Chas. Owens wrote:
On Tue, Apr 28, 2009 at 06:36, Dermot <paik...@googlemail.com> wrote:
I saw some code like this today:

!/bin/perl -w
package My::Package;
use strict;
...
%My::Package::somehash = ( keyone => 'val', keytwo => 'val2');

The My::Package::somehash isn't declared as with `my` yet the package
loads without error or warnings.

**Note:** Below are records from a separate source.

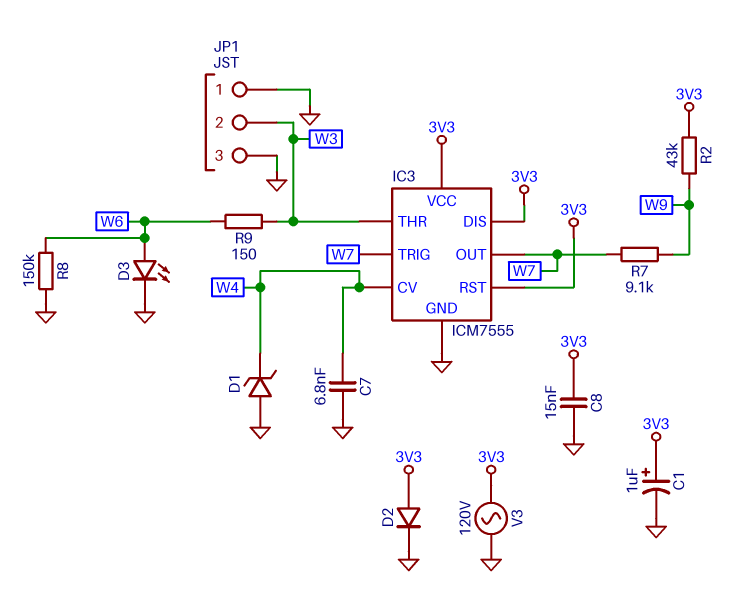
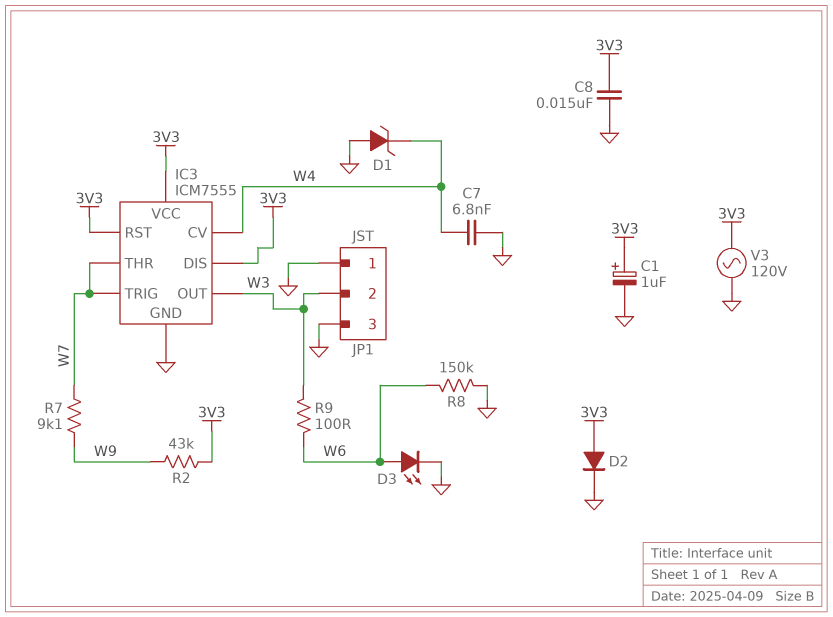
IC3 pin OUT: W7 -> W3
IC3 pin THR: W3 -> W7
R9: 150 (W3, W6) -> 100 (W3, W6)

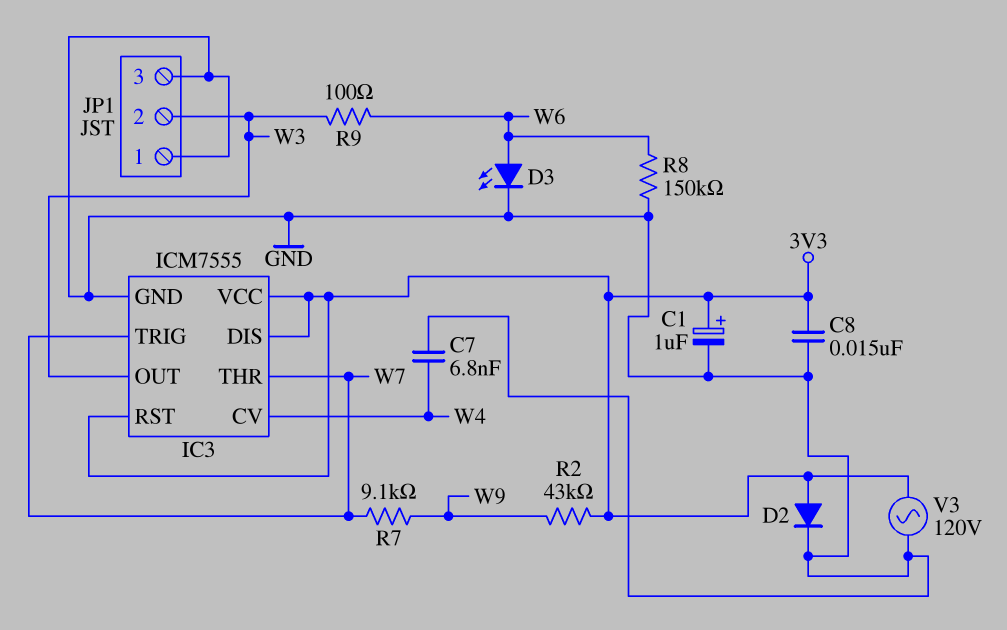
D1: zener (A GND, K W4) -> none

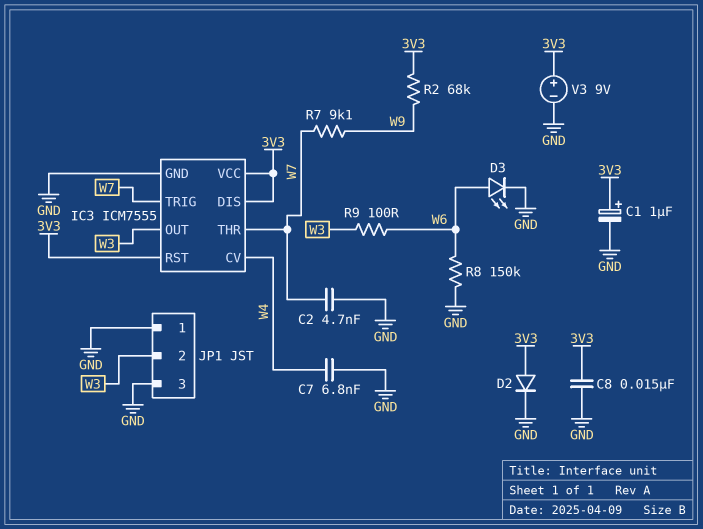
C2: none -> 4.7nF (GND, W7)
R2: 43k (3V3, W9) -> 68k (3V3, W9)
V3: AC 120V (3V3, GND) -> 9V (plus 3V3, minus GND)

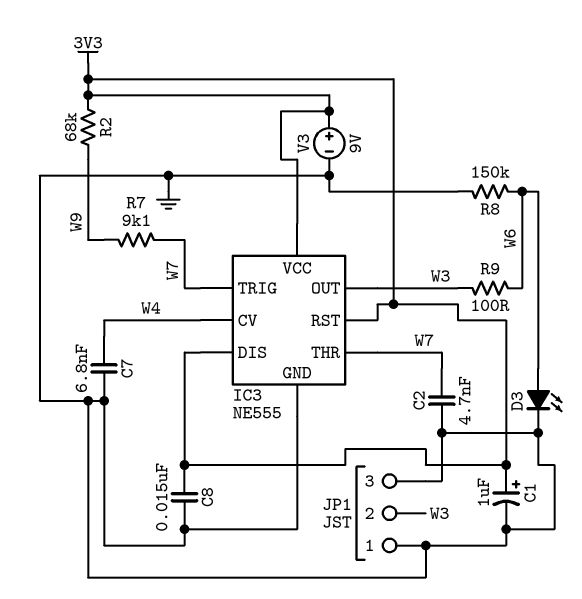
D2: diode (A 3V3, K GND) -> none
IC3: ICM7555 -> NE555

Is this because the hash is given as
a fully qualified name

Yes.

Fully qualified names do not trip strict.  Which is a reason to avoid
using them.  I once work at a place that wrote Perl 5 as if it were
still Perl 4.  They had turned on strict because they had heard it was
the right thing to do, but their response to it failing their scripts
was to move to using only fully qualified variables.

A few years ago I made that same mistake in a rather large Perl program, and I believe that my mistake was caused by the fact that that was just what Perl requested me to do.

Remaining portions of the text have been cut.